The film version of Dracula is presented in 1.78:1 anamorphic, after a 4:3 opening-title sequence and some of the framing suggests that this is not the intended ratio of the film, although to be honest all it does is cut off chins and tops of heads occasionally, so this doesn’t seem to matter that much. This is confirmed by the original TV series version on disc two being presented entirely in the fullframe 1.33:1 ratio. The picture quality is rather nice – colouring is strong and the lighting is effective, giving the film a softer appearance than you would normally expect from a TV movie. It does lose some detail however in medium to wide shots and there are digital artefacts visible in macro-blocking and shimmering, but not to any great extent.
Three soundtrack mixes are provided – a Dolby Digital 2.0 version, a Dolby Digital 5.1 version and a DTS mix. According to the titles at the end of the film, the audio was recorded for Dolby Stereo, but the DTS is the most effective and realistic sounding mix here on the film version. It is marred slightly by some strange directional effects placing voices in early scenes too far to the right speaker – which is a little disorienting when the character speaking is in the centre of the screen to even to the left. I noticed this less as the film went on however. The Dolby Digital 5.1 mix is fine, but not really any improvement on the Dolby Digital 2.0 mix. The TV series version comes with the Dolby Digital 2.0 soundtrack only.
There are no substantial extra features on the DVD, unless you count one of the versions as a extra feature, but I couldn’t imagine anybody wanting to watch more than one version of this film. A Theatrical Trailer (1:18) is included, anamorphically enhanced, but looking rather grainy and blurry, an unexciting Photo Gallery (19) and Biographies for Patrick Bergin and Giancarlo Giannini.

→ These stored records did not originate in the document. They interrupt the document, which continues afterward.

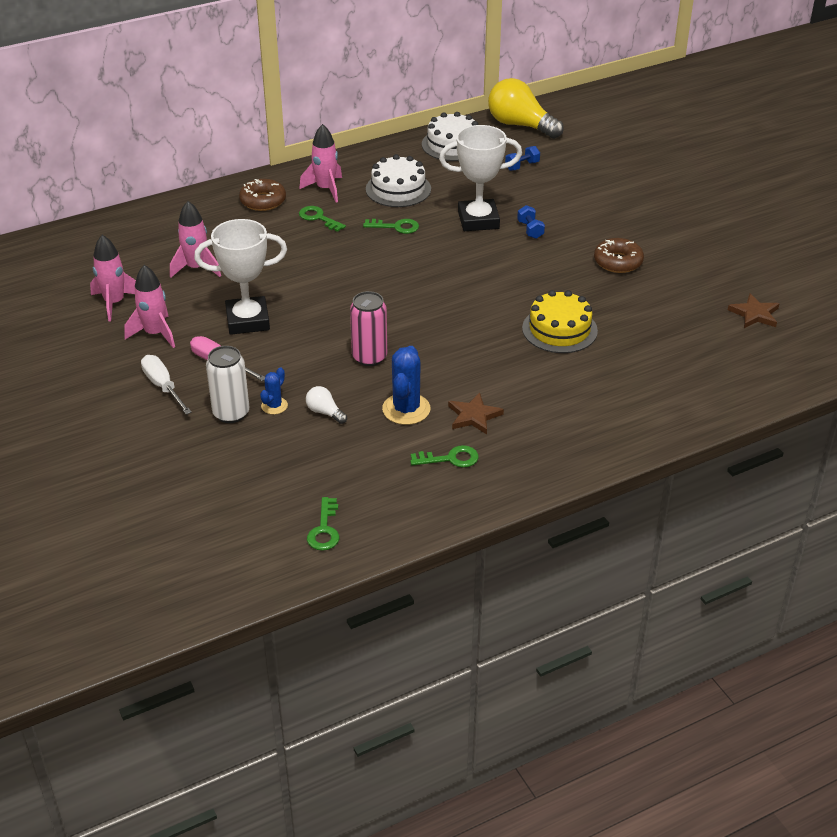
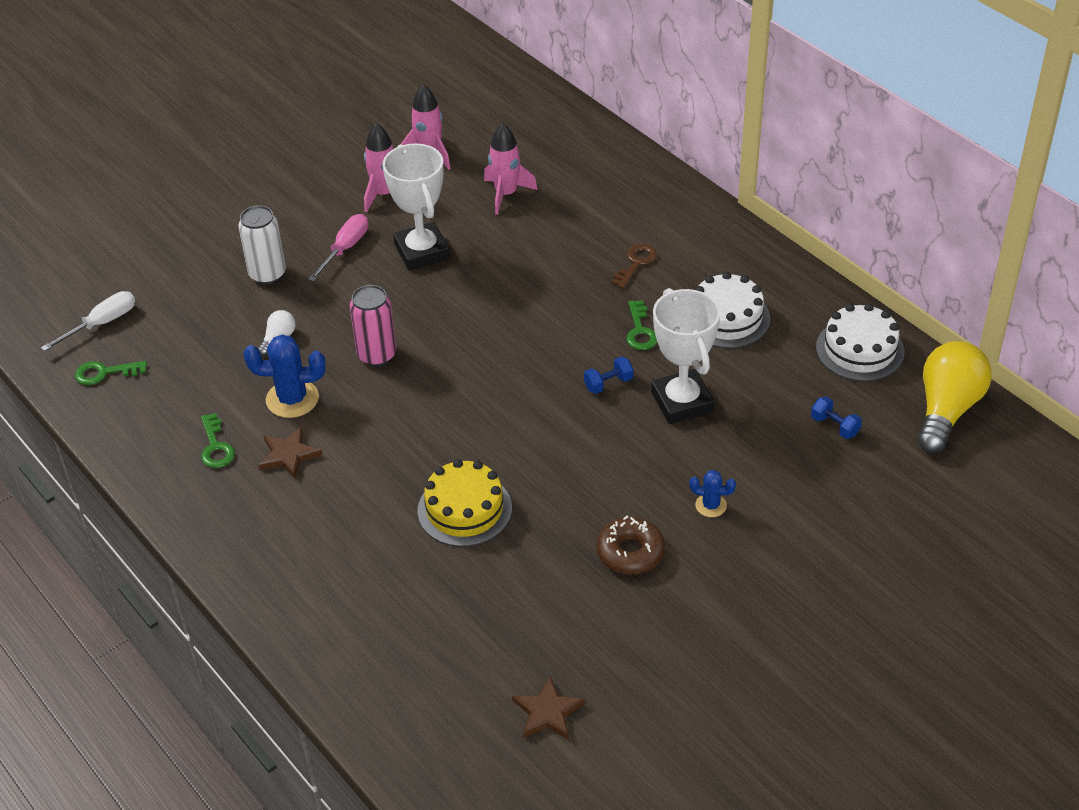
camera: 80 degrees right, 5 degrees up
(163, 386) = (301, 220): white screwdriver -> white screwdriver (101, 323)
(263, 201) = (656, 212): brown donut -> none
(274, 406) = (283, 301): blue cactus -> blue cactus (711, 505)
(318, 218) = (636, 263): green key -> brown key
(325, 189) = (701, 256): pink rocket -> none
(530, 230) = (677, 455): blue dumbbell -> blue dumbbell (608, 384)

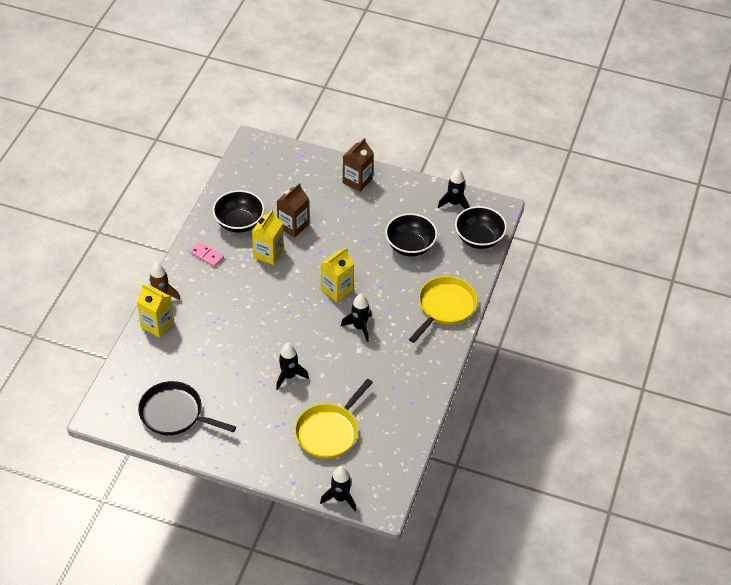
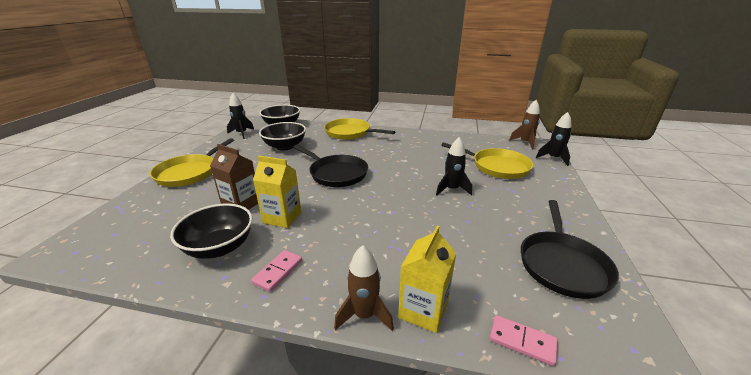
camera: 95 degrees left, 20 degrees down
(125, 364) = (522, 341): none -> pink domino
(336, 289) = (336, 173): yellow carton -> black pan
(357, 181) = (189, 172): brown carton -> yellow pan
(359, 327) = (379, 161): black rocket -> none
(390, 489) = (525, 143): none -> brown rocket

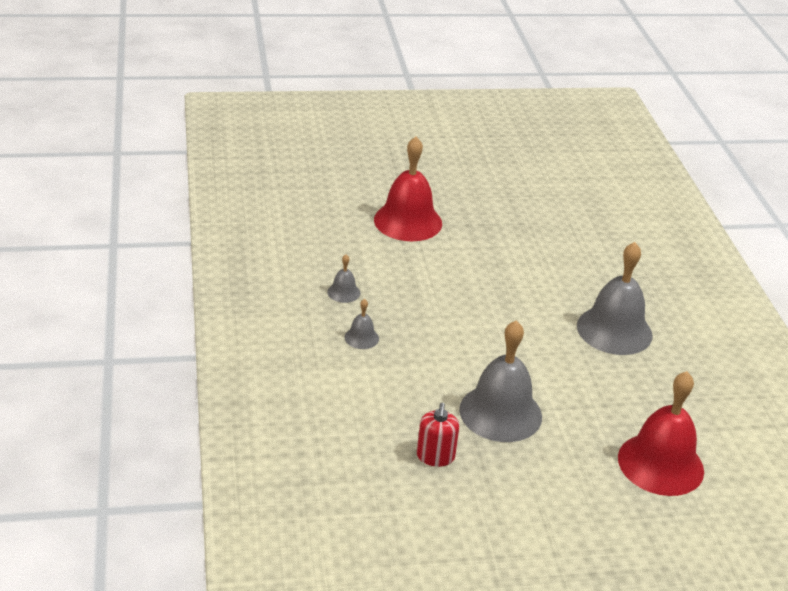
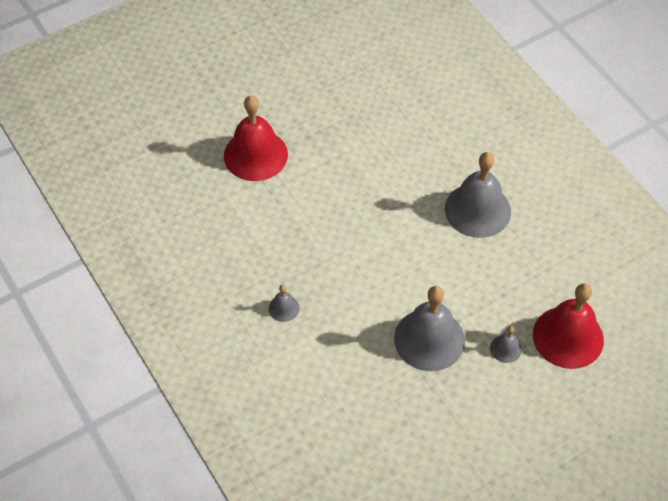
camera: 20 degrees left, 20 degrees up
(343, 292) = (243, 263): grey bell -> grey bell (505, 348)
(435, 456) = (401, 407): red soap dispenser -> none

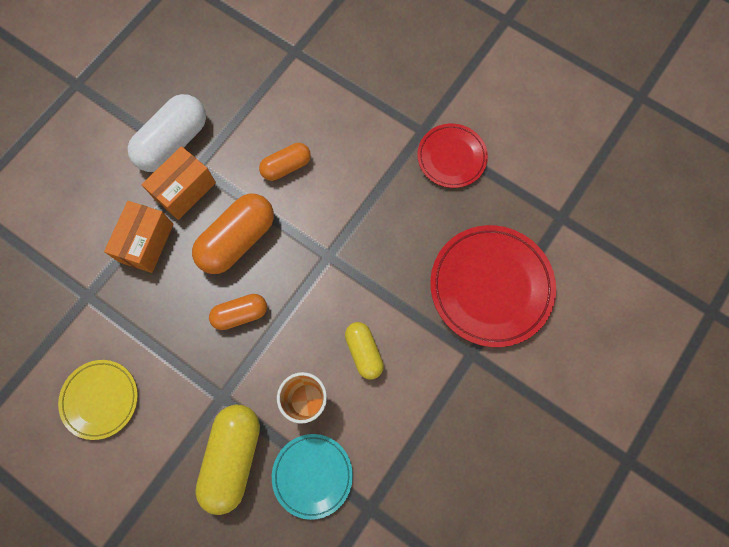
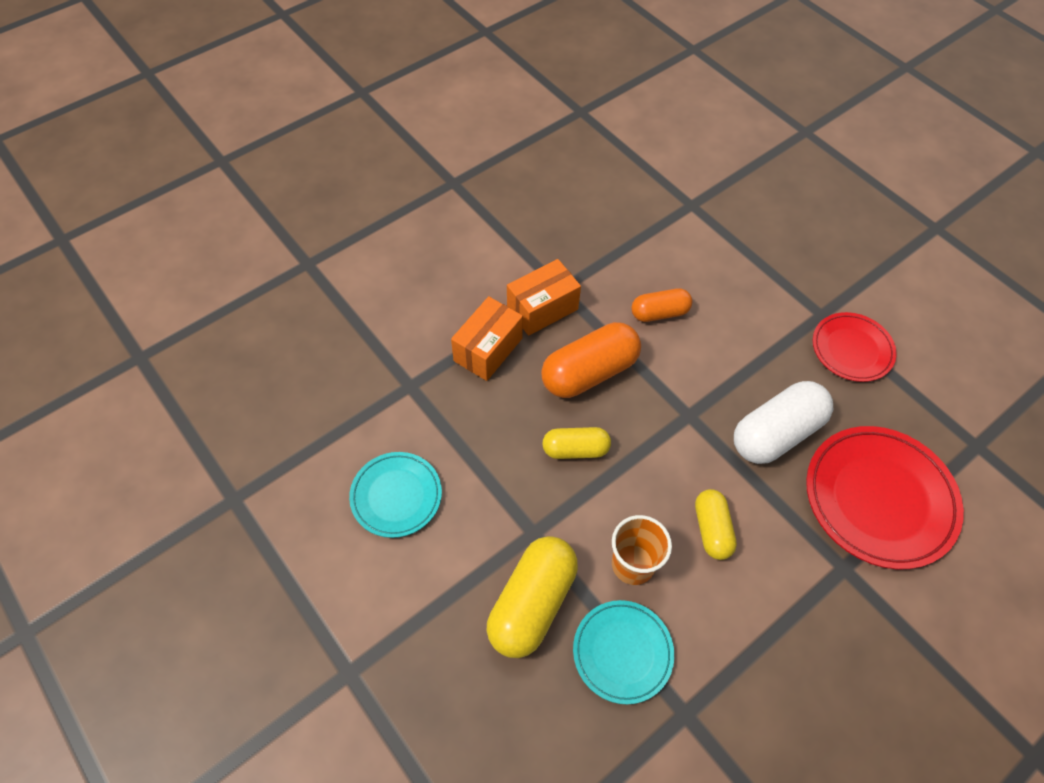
camera: 15 degrees right, 15 degrees down
(100, 399) = (396, 496): yellow plate -> turquoise plate
(174, 142) = (541, 260): white capsule -> white capsule (776, 433)
(240, 314) = (575, 449): orange capsule -> yellow capsule

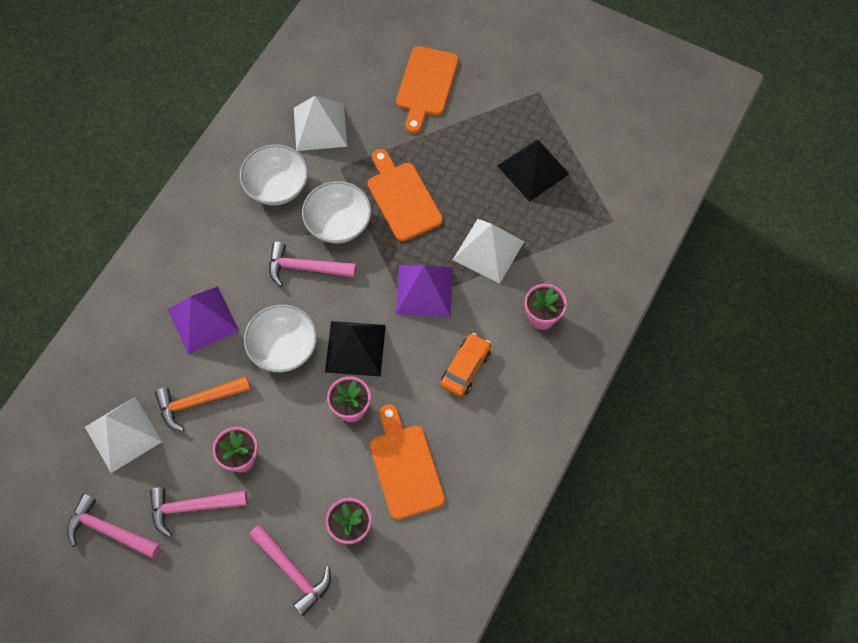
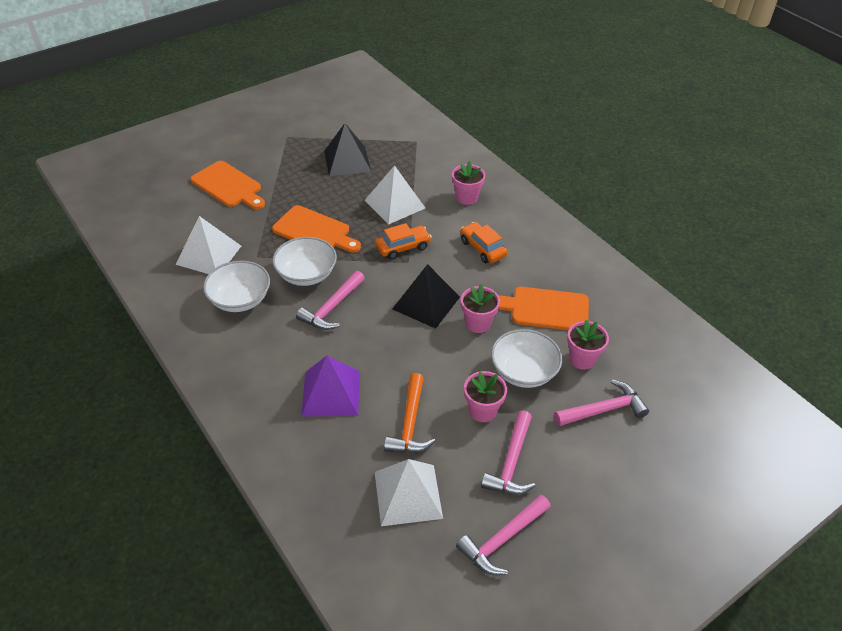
camera: 65 degrees left, 20 degrees down
(283, 347) = (395, 346): white bowl -> white bowl (523, 371)
(402, 198) = (314, 231): orange cutting board -> orange cutting board turned 150 degrees counterclockwise
(424, 290) = (403, 247): purple pyramid -> orange car

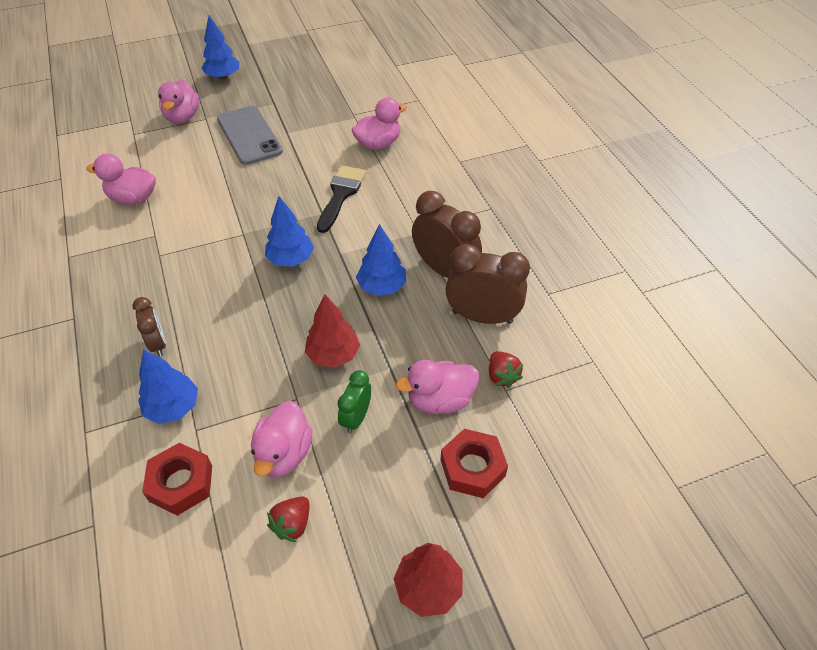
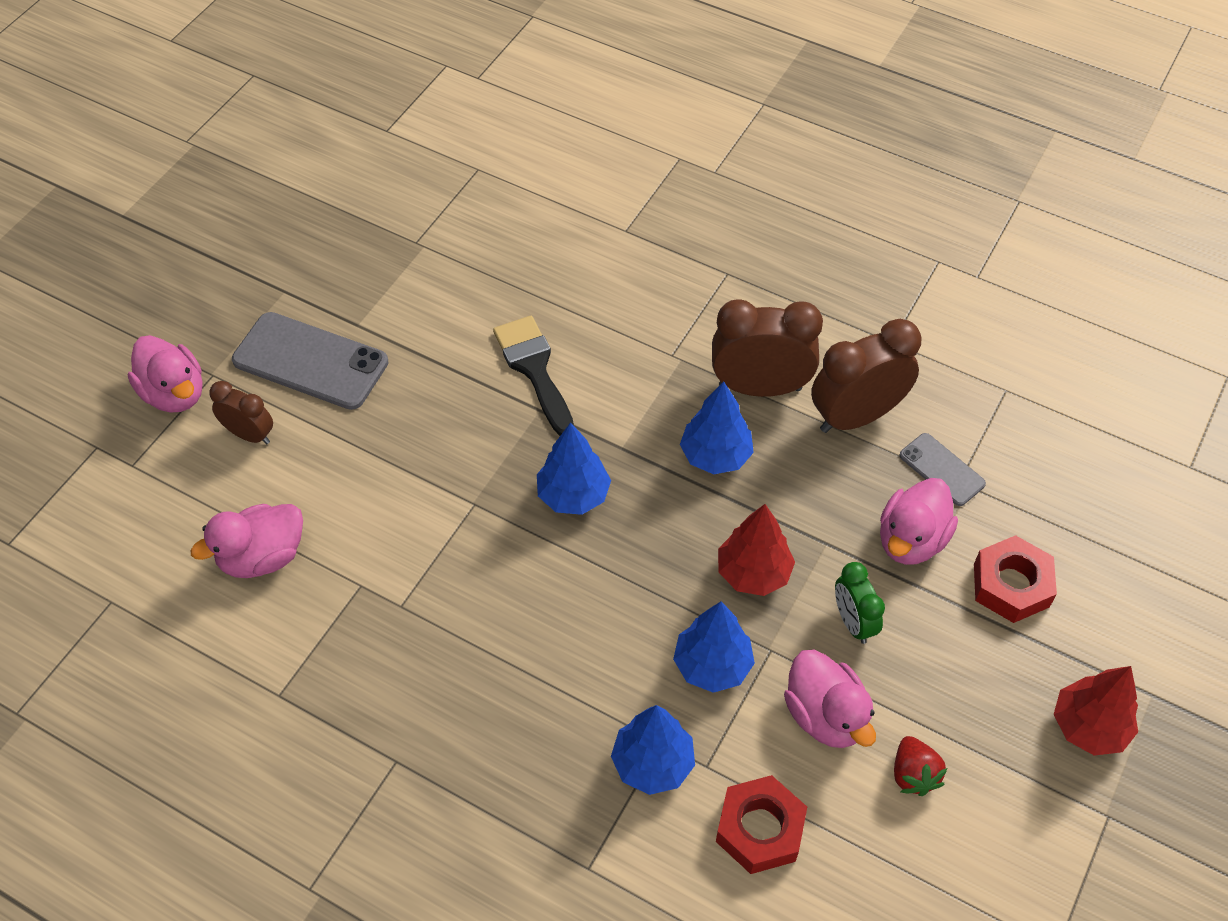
camera: 40 degrees left, 5 degrees up
(158, 344) = (543, 710): brown clock -> brown clock (250, 434)
(223, 77) = (154, 293): blue tree -> blue tree (712, 665)
(378, 144) = (499, 267): pink duck -> none
(502, 376) = (942, 469): red strawberry -> grey phone

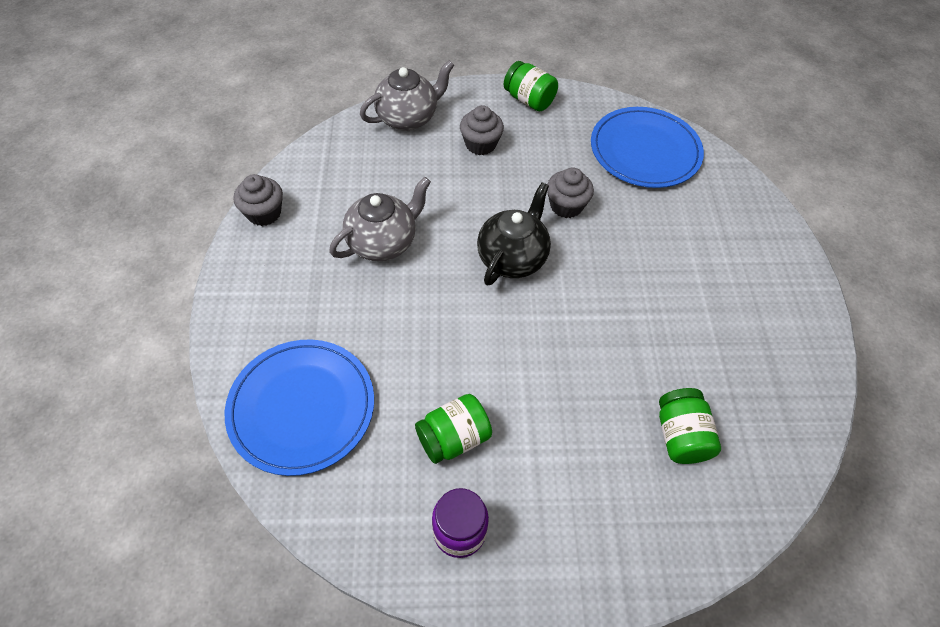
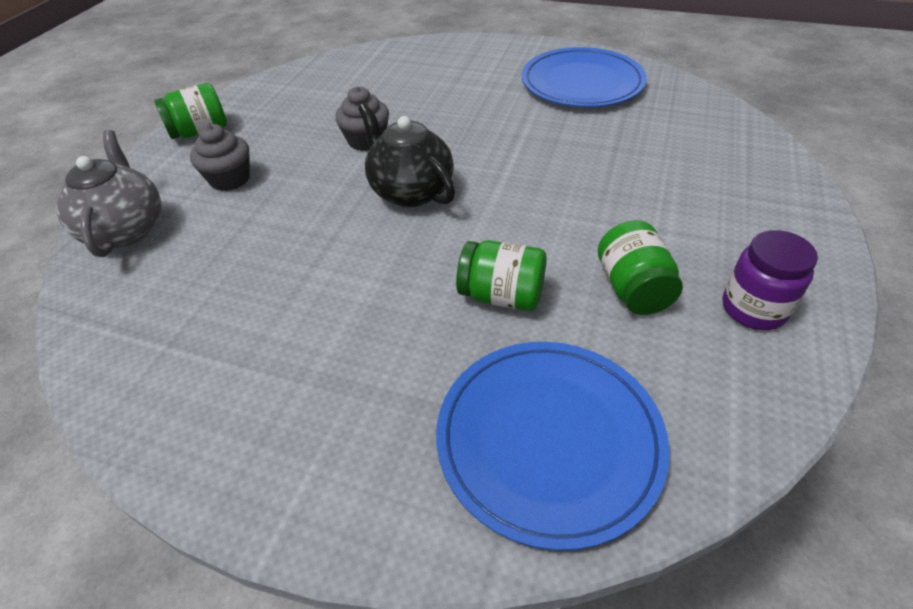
camera: 65 degrees left, 10 degrees down
(264, 213) = (155, 430): grey cupcake -> none
(383, 242) = (315, 295): grey teapot -> none
(645, 150) = (335, 81): blue plate -> blue plate (582, 82)
(680, 436) = (661, 139): green jar -> green jar (502, 296)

There are a few versions of Dracula released recently and more to come in the next few weeks all hoping to cash in on the fever being generated by Van Helsing. However good a film it might be, I don’t think it will be good enough to work you up into rushing out to buy this made-for-TV version. The DVD itself is well presented, giving you the choice of the original TV series or the film version and if you don’t like your Dracula too scary or too sexy, then you might find this of interest.